How would Jesus go or return to the Father? Luke alone tells us what happened. Just as the Father raised his Son from death, so the Father took Jesus back up into heaven. Jesus lifted his hands to bless the disciples on the Mount of Olives, and the Father lifted Jesus back into His presence and glory symbolised by the arrival of the cloud. Enoch and Elijah had been “taken” by God according to the OT. Now God the Father, lifted his Son and took Him back into His presence and into His heavenly glory.

We are told that the disciples witnessed the coming of a cloud which hid Jesus from their sight. This must have been the cloud of God’s awesome presence and glory often mentioned in OT. This is the cloud that came down when Jesus was transfigured. This time it comes to transport Him – to take him into heaven where he would be seated at the right-hand side of His Father having completed the work of salvation.

What is undeniably stressed by Luke is that the ascension is something that the disciples witnessed with their own eyes. They saw Jesus ascend. They saw the cloud. Then they saw Jesus no more. He had disappeared from their sight. For Luke, this is history – as historical as the crucifixion, burial, and resurrection of Jesus.

After he had said this, he was taken up before their very eyes, and a cloud hid him from their sight. They were looking intently up into the sky as he was going, when suddenly two men dressed in white stood beside them. “Men of Galilee” they said, “why do you stand here looking into the sky? This same Jesus, who has been taken from you into heaven, will come back in the same way you have seen him go into heaven.” (Acts 1: 9-11)
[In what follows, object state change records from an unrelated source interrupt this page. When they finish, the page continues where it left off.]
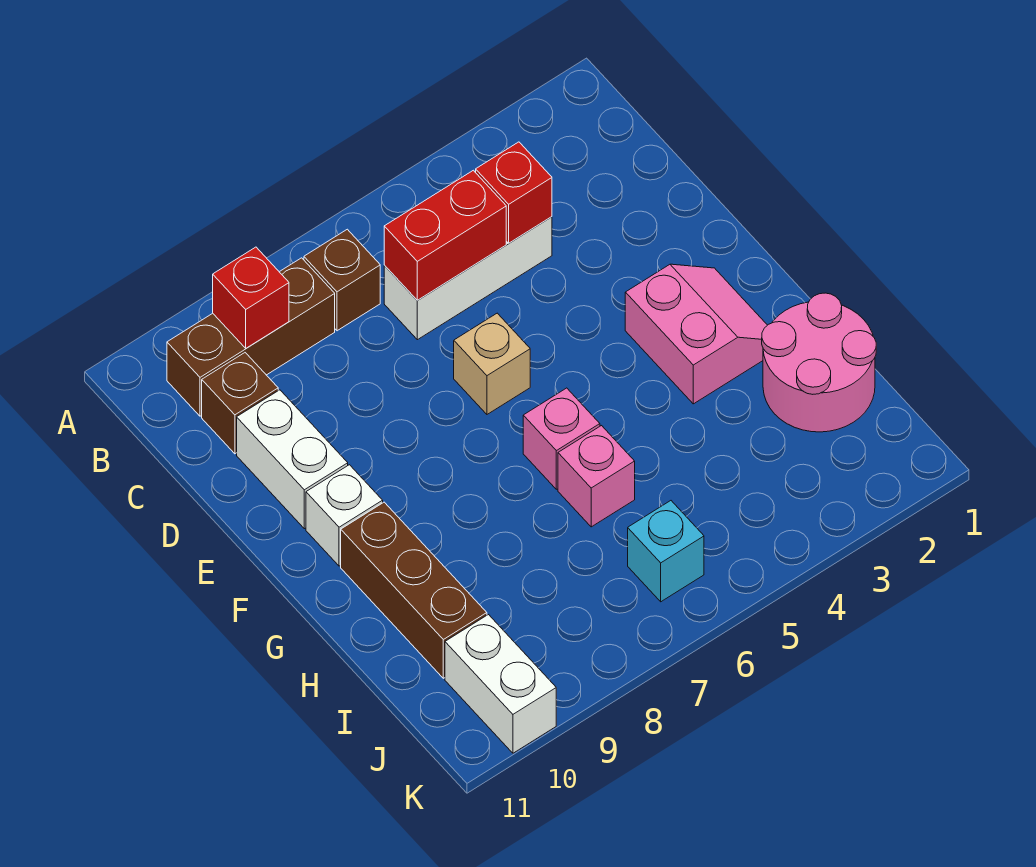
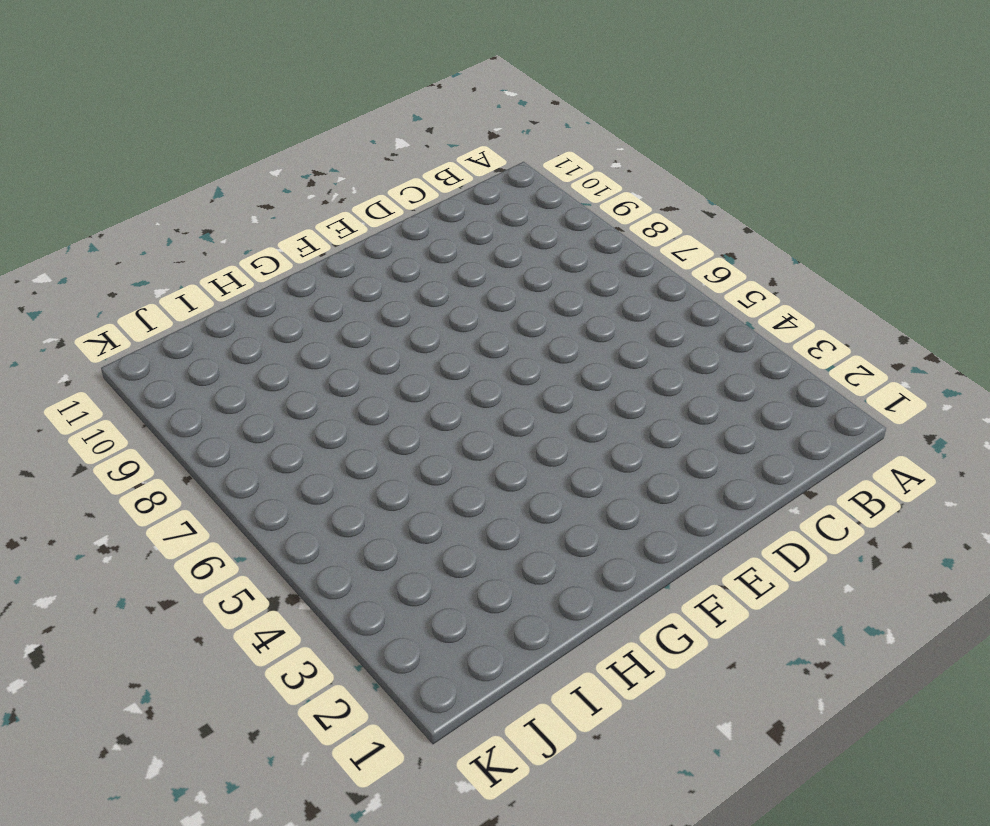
none -> brown brick B7 level 1
none -> brown brick B8:B10 level 1
none -> white brick C4:C6 level 1

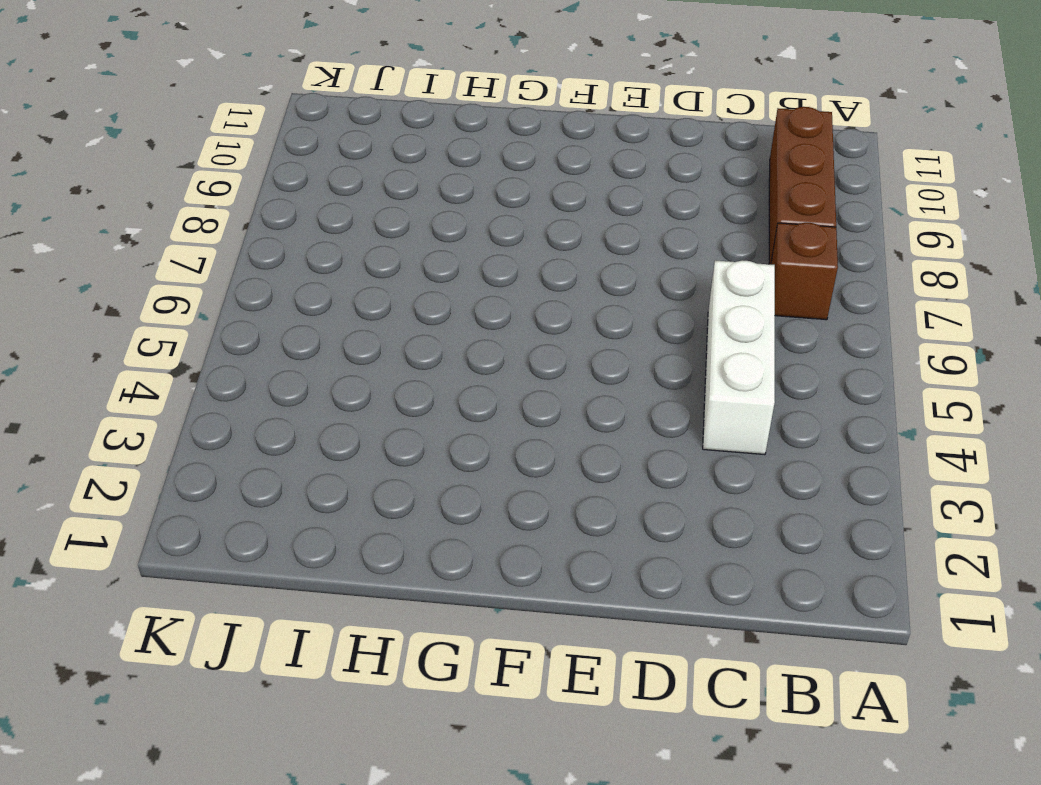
none -> brown brick C10 level 1
none -> white brick D10:E10 level 1
none -> tan brick E6 level 1

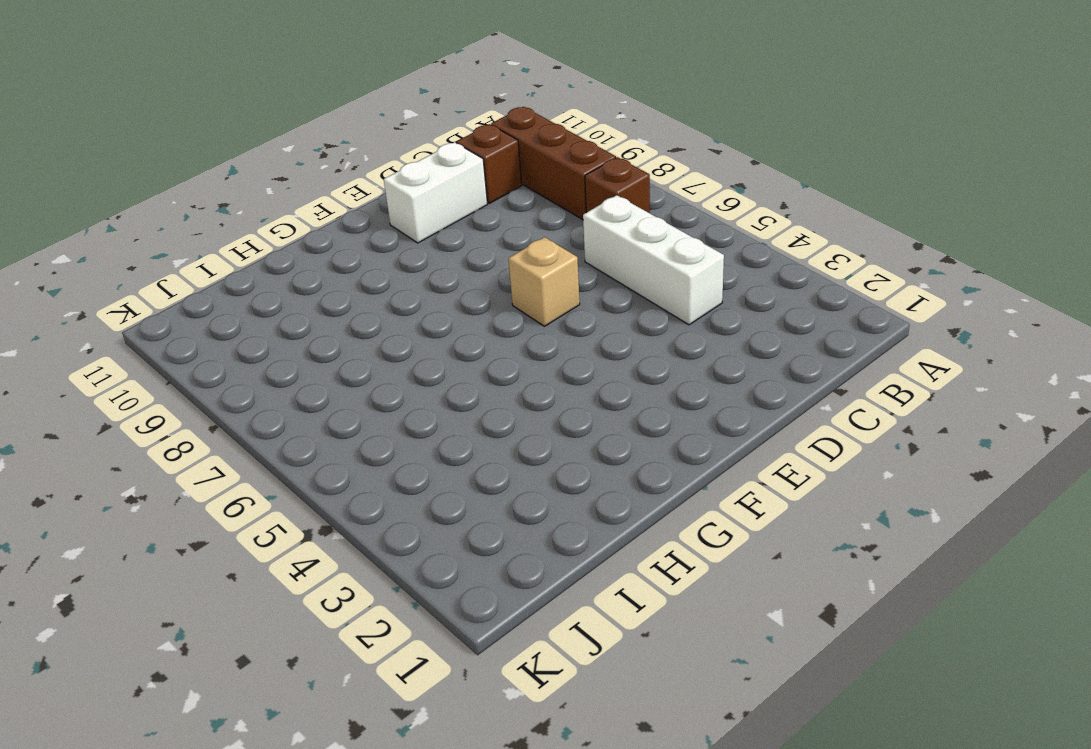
none -> pink slope F2:G3 level 1 top 3
none -> white brick F10 level 1
none -> pink brick G6 level 1

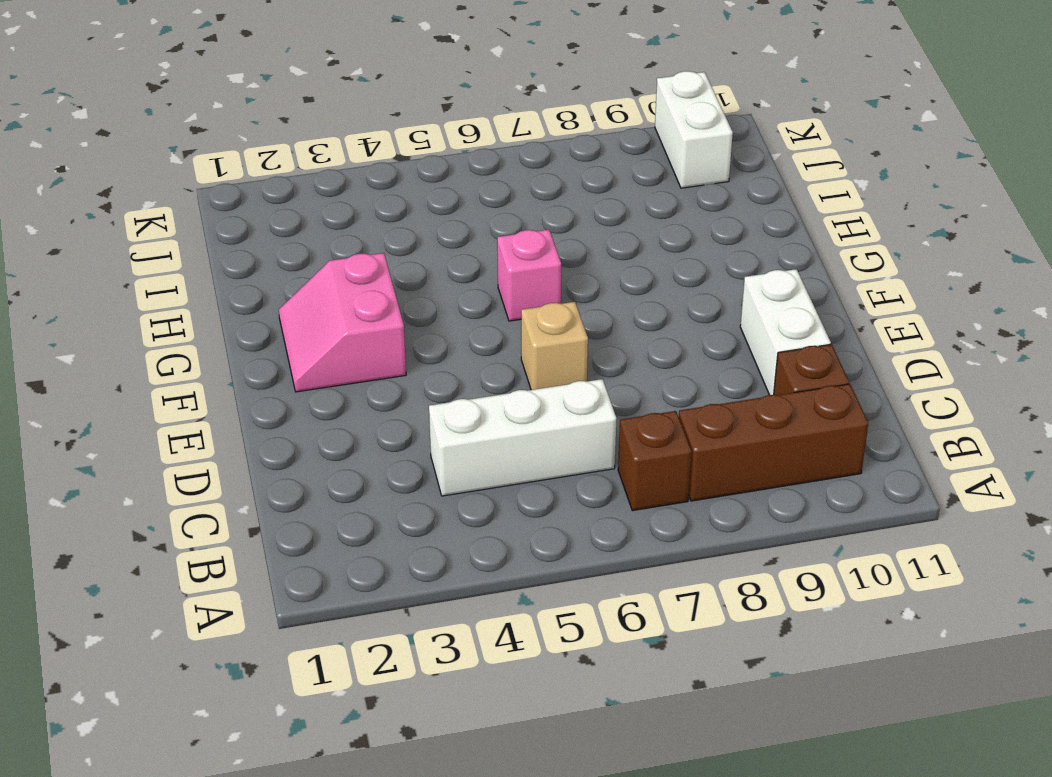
none -> white brick F10 level 1
none -> brown brick G10:I10 level 1
none -> pink round brick H1:I2 level 1

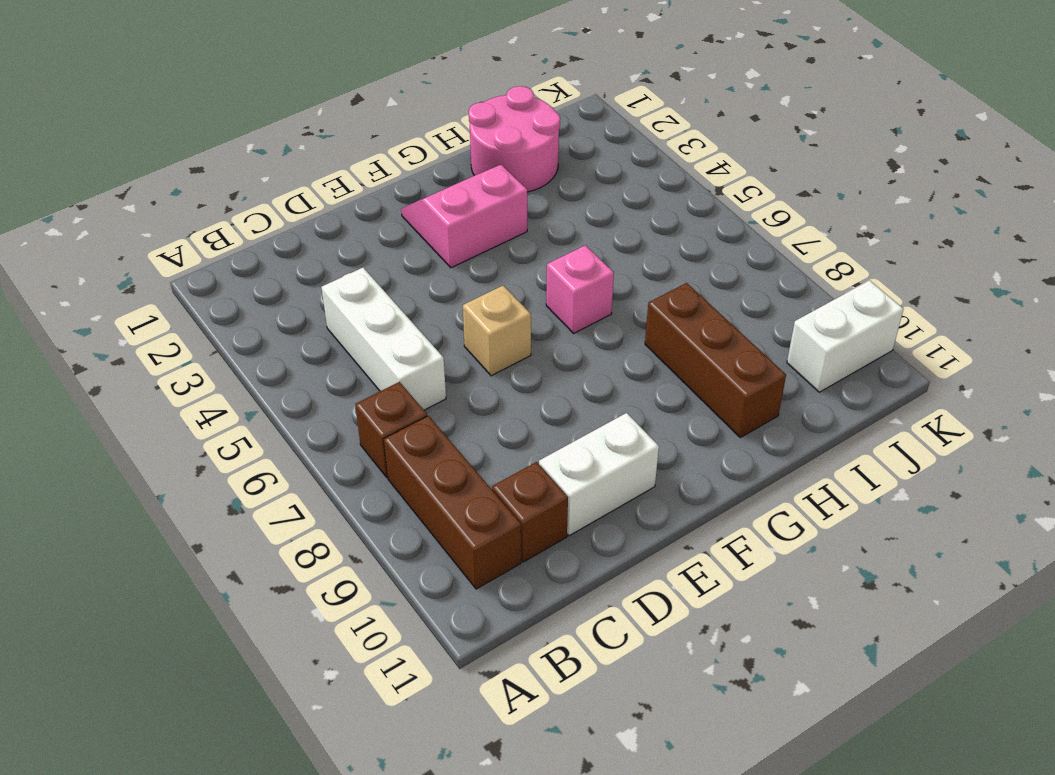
brown brick H8:H10 level 1 -> brown brick G10:I10 level 1
none -> white brick F10 level 1
none -> pink brick H6 level 1
none -> cyan brick J6 level 1

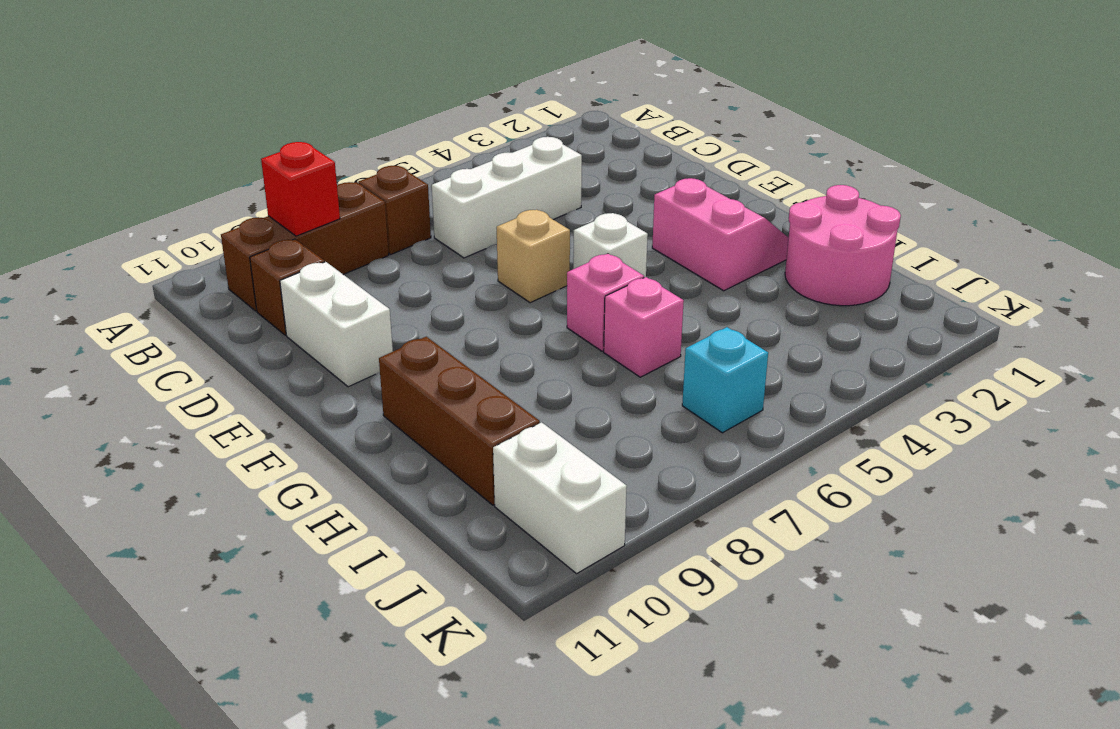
white brick F5 level 1 -> white brick F10 level 1
none -> red brick C4 level 2
none -> red brick C5:C6 level 2

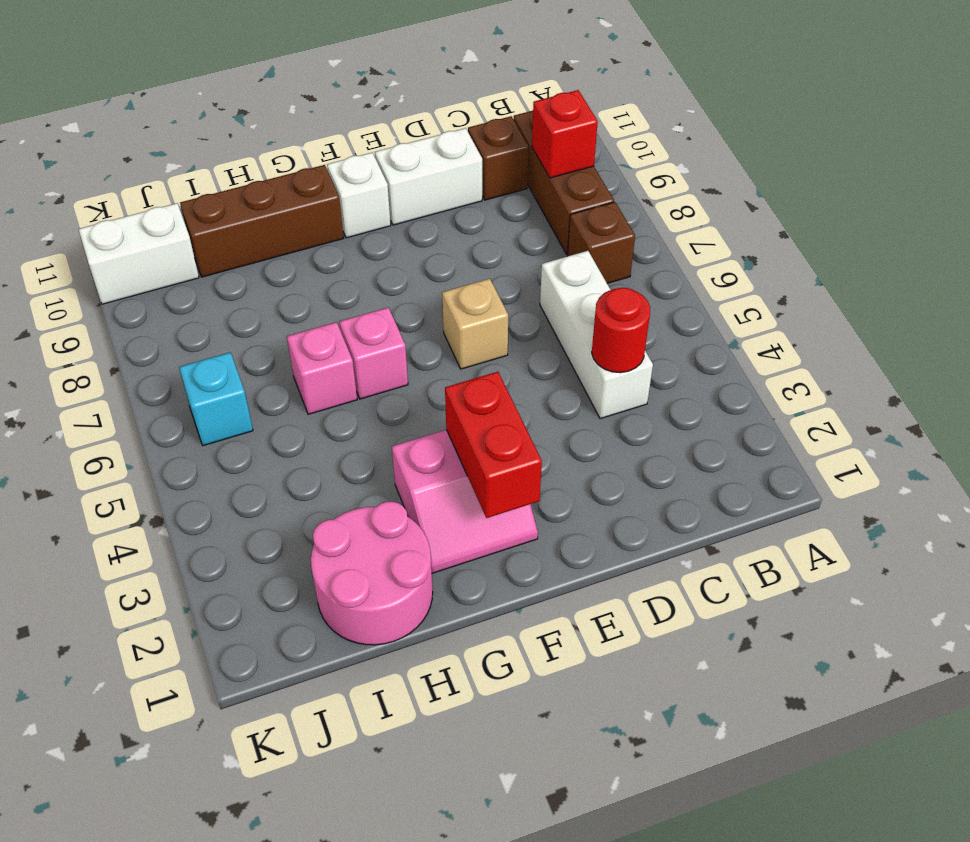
red round brick C4 level 2 -> red brick C4 level 2
red brick F2:F3 level 2 -> red brick C5:C6 level 2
Acts will emphasise again and again that these disciples were eye-witnesses of the story they were to tell to the world. So, for example in Acts 5:30-32 the apostle Peter alongside the others boldly proclaims;

The God of our fathers raised Jesus from the dead-whom you had killed by hanging him on a tree. God exalted him (ascension) to his own right hand as Prince and Saviour that he might give repentance and forgiveness of sins to Israel. We are witnesses of THESE THINGS, and so is the Holy Spirit, whom God has given to those who obey him.

Our faith today is built upon this reliable historical eye-witness testimony which is also endorsed and powerfully affirmed by the Holy Spirit. The Spirit of truth testifies to this truth. The Holy Spirit richly blesses the gospel of Jesus Christ – the gospel that unashamedly announces his miraculous birth, teaching, suffering, death, resurrection, ascension and present exaltation and reign. Our Lord reigns! The Holy Spirit is witness to this! It had all been overseen and witnessed by the Spirit of God! By repenting of our sins, we can know forgiveness and reconciliation to God, peace with God now and forever, and receive the most precious gift of the Holy Spirit who brings new life. (Acts 2:38, 3:19)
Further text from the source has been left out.